So you’ve got an idea for a screenplay. You’re ready to write it but you’re not sure how to get started. It’s intimidating so you buy a couple screenwriting books, look in on a few of the 10,001 screenwriting websites and blogs, read the message boards on Black List or Done Deal Pro diligently, take a class, attend a seminar, maybe try a tutorial or a webinar, and of course pay consultants to tell you the best way to go about it. It won’t be easy and you’ve never done it and your head is spinning from all the advice already…

Folks, take a breath. And let’s step off…far from the maddening crowd.

If you’re at Idea Stage, here’s what you need to do: Play to your strength. As you sit here today you’ve got the idea for what the story might be. You’ve also got, most likely, some or all of the characters populating this world in your mind. Sit down now and write Character Biographies. This will be a page or two description of who each character will be. This will  help develop the arcs of the characters–their journeys from Point A to Point Z–which will define the world you’re going to write. So let’s get organized and get going on this…


I want throw out of the concept of breaking down characters looking OUTSIDE-IN. What SEEMS to be reality vs. what IS reality.

People are not as they appear to be. There is a veneer, a front, a lie, a witches brew of ingrediants to any character. Complexity, by definition, means you’re pouring some badness into your good guys, and some goodness into your serial killers. Why is Hannibal Lecter so fascinating? Because the dude is suave, just before he munches on your face. Tony Montana might be a psycho drug-dealing killer, but when it comes time to blow up some kids during an assassination, he draws a line, which eventually gets him killed.

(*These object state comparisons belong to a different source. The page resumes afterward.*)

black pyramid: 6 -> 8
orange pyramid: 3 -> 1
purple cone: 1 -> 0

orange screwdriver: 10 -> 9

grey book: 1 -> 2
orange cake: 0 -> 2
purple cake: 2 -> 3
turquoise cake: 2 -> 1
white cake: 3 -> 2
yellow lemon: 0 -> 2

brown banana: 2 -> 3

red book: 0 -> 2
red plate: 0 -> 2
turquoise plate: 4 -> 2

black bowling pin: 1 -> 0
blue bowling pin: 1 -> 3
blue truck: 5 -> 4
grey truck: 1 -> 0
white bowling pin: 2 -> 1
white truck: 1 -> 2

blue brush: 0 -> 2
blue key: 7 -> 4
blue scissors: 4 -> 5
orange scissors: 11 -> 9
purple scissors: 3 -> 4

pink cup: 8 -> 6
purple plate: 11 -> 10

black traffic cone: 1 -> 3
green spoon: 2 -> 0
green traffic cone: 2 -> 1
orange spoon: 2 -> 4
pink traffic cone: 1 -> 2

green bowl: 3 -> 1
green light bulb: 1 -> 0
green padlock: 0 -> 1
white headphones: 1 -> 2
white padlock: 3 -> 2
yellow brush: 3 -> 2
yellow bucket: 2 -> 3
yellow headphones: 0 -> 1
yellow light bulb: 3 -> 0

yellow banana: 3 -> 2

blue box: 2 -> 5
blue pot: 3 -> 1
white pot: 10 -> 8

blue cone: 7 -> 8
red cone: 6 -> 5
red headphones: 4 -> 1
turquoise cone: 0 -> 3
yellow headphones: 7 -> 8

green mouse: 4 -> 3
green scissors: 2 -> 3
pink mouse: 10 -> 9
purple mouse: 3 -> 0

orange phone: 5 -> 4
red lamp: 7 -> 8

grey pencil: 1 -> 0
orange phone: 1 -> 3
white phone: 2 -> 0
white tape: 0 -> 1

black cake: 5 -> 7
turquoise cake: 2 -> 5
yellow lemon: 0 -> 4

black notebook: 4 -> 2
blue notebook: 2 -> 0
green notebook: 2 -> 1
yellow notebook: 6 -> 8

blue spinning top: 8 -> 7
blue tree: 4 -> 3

Draw your characters from the outside-in. Start with the biggest character, your protagonist. How does he/she appear to the world? Write that down. What does their life look like 24/7? Where are they during the course of the movie? Down on paper go all the locations. Who are the important people in their lives and how do we see them? Write it down. Now think about who they are on a deeper level…what does he/she love? What are they hiding? What are their wants and needs? Who or what is stopping them from attaining those needs? This leads to the antagonist, if there is one.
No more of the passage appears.